Deleuze on mediators

The work of Gilles Deleuze is incendiary, even inspiring. His concepts draw no distinctions between scholars, artists, and scientists. He doesn't play to a particular discipline or crowd, especially not an intellectual one. If he is seen as inaccessible, it's likely because he harnesses language and theory in manners that are seen as incongruous to their predetermined function. One of his most profound statements is that we should all become multilingual with our own language, and even foreigners to our own language. For Deleuze, the plane of experience is about motion, movement, and images. There is no subject, and no ideology. There are no "correct" ideas or images, just ideas and images.

Although he has written just two books on cinema, a great focus of his writing is on the cinema. And his unique perspective about it is unlike any other I've seen or encountered. Both an empiricist and a poet, Deleuze locates the lines and spaces in between the binary machines and hetergeneous assemblages which call for experiences to be interpreted. For Deleuze, the pouring out of experience and the dually transient yet eternal plane of perception and experience is what we ought to be examining, and what he thinks writers like Kafka, Kerouac, and Fitzgerald tap into in an almost empirical way. Within these relations, the production of meaning, desire, and multiplicities developed – in the lines and particles of images and movements.

I've been reading quite a bit more about Deleuze's concepts over the last month, and the experience is both daunting and illuminating. I'm convinced that he may be our most relevant and significant thinker (although he died in 1995) with respect to art, science, and philosophy, three schools one would ordinarily think are so different from each other. For Deleuze, however, this is not the case. One book I've recently read of his, "Negotiations" contains his theoretical positions in a nutshell and is indispensable concerning how see media, how to analyze information, and how to critique art. Ahead I will highlight excerpts:

On Truth: "This idea that truth isn't something already out there we have to discover, but has to be created in every domain, is obvious in the sciences, for instance. Even in physics, there's no truth that doesn't pre-suppose a system of symbols, be they only coordinates.

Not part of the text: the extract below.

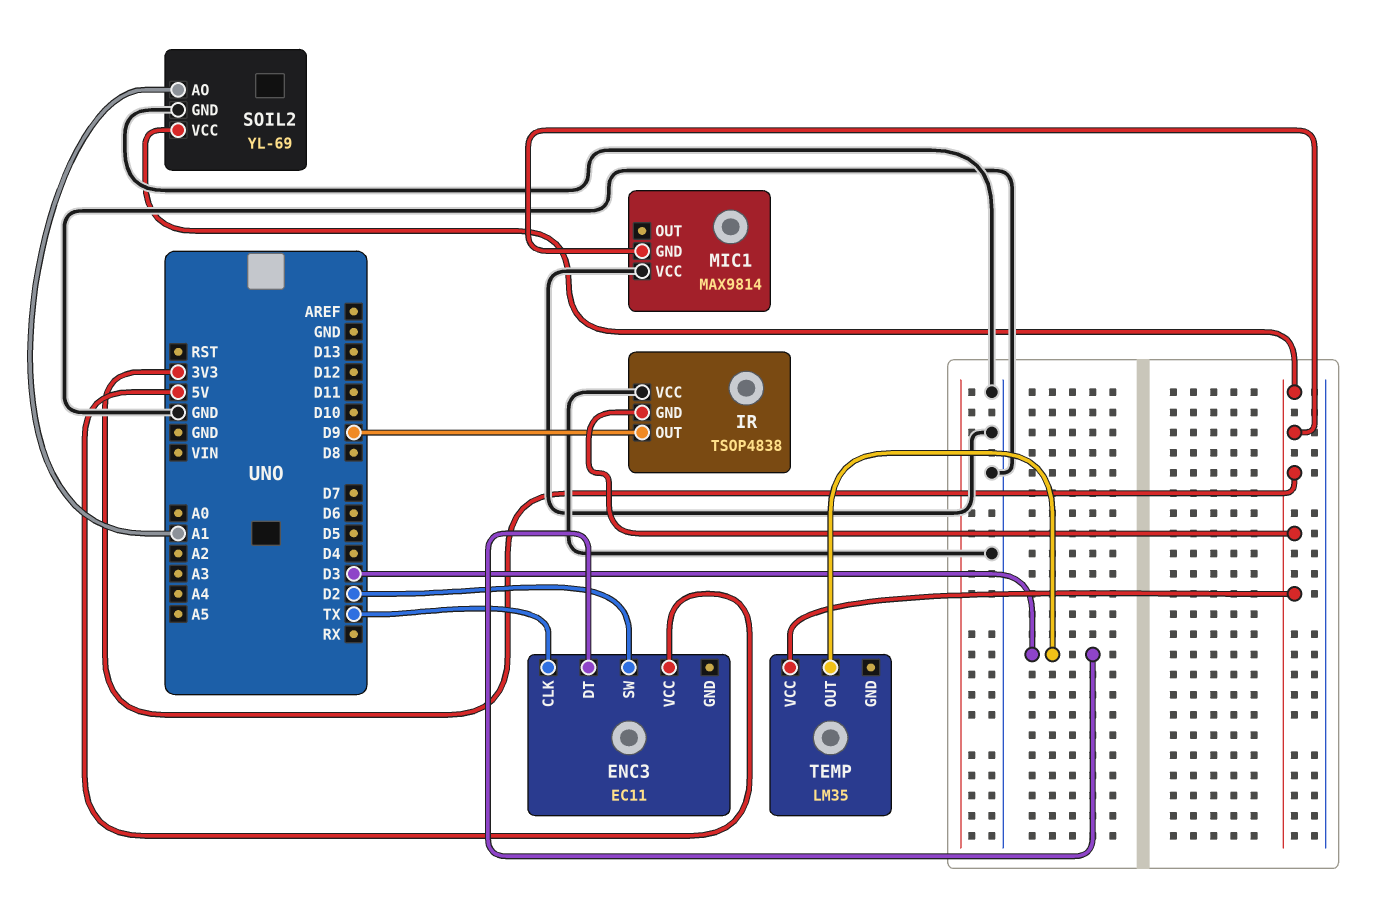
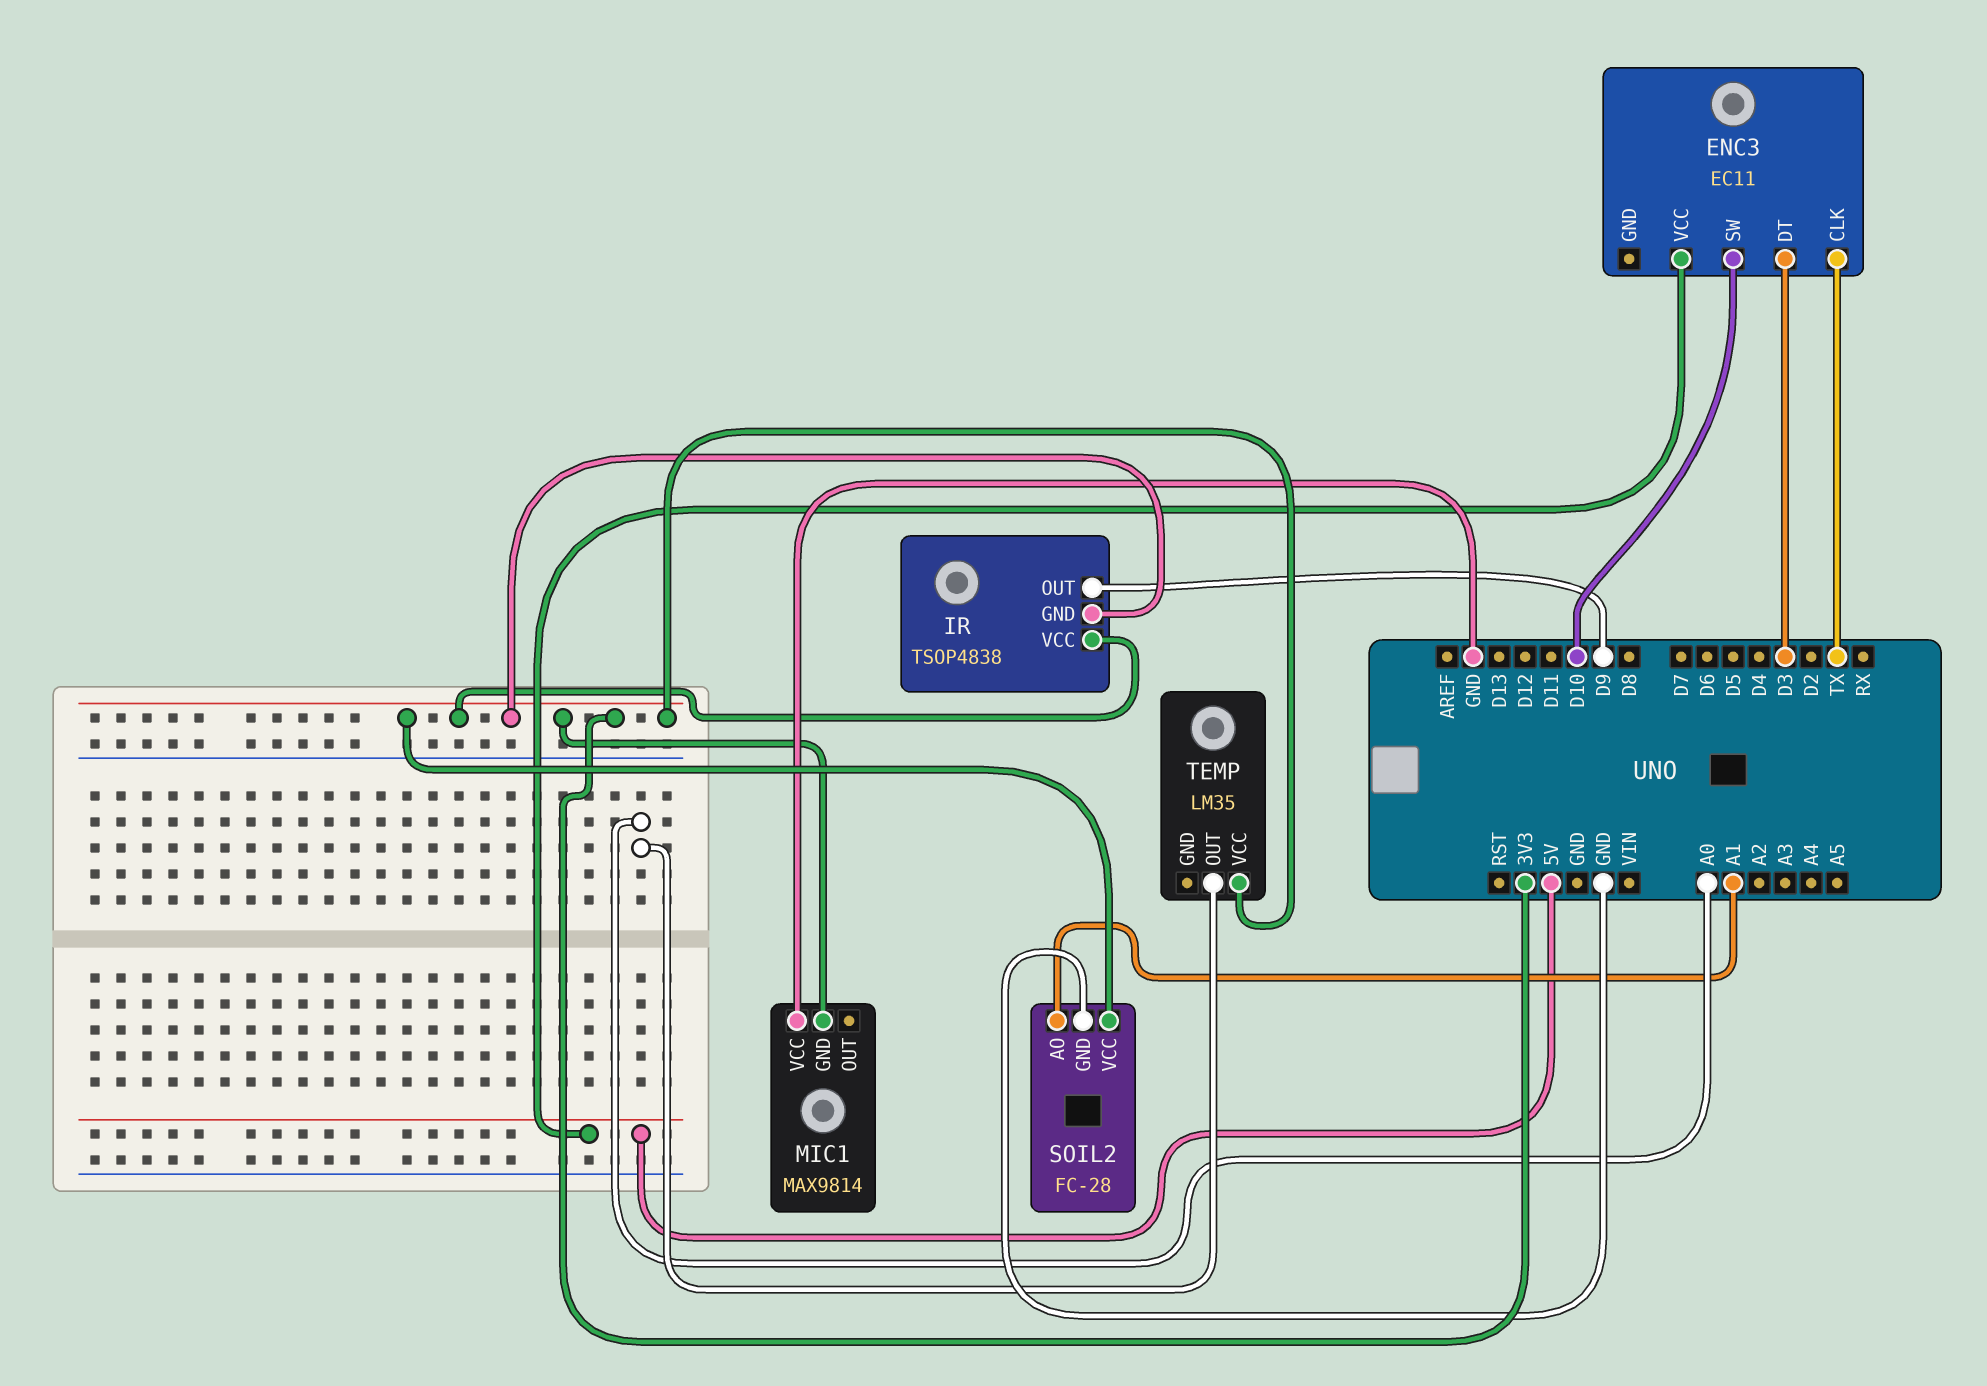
ENC3 pin SW: D2 -> D10
IR pin VCC: GND -> 3V3
SOIL2: YL-69 -> FC-28
TEMP pin OUT: D3 -> A0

There's no truth that doesn't "falsify" established ideas. To say that "truth is created" implies that the production of truth involves a series of operative that amount to working on a material -- stricktly speaking, a series of falsifications."

"Truth, in other words, doesn't imply some method for discovering it but procedures, proceedings, and processes for willing it. We always get the truths we deserve, depending on the procedures of knowledge (linguistic procedures in particular), the proceedings of power, and the processes of subjectification or individuation available to us."


On the death of literature: "People who haven't properly read or understood McLuhan may think it's only natural for audiovisual media to replace books, since they actually contain all the creative possibilities of the literature or other modes of expression they supersede. It's not true. For if audiovisual media ever replace literature, it won't be as competing means of expression, but as a monopoloy of structures that also stifle creative possibilities in those media themselves. If literature dies, it will be a violent death, a political assassination. It's not a matter of comparing different sorts of medium. The choice isn't between written literature and audiovisual media. It's between creative forces and domesticating forces. It's highly unlikely that audiovisual mediawill find the conditions for creation once they've been lost in literature. Different modes of expression may have different creative possibilities, but they're all related insofar as they must counter the introduction of a cultural space of markets and conformity -- that is, a space of "producing a market" -- together."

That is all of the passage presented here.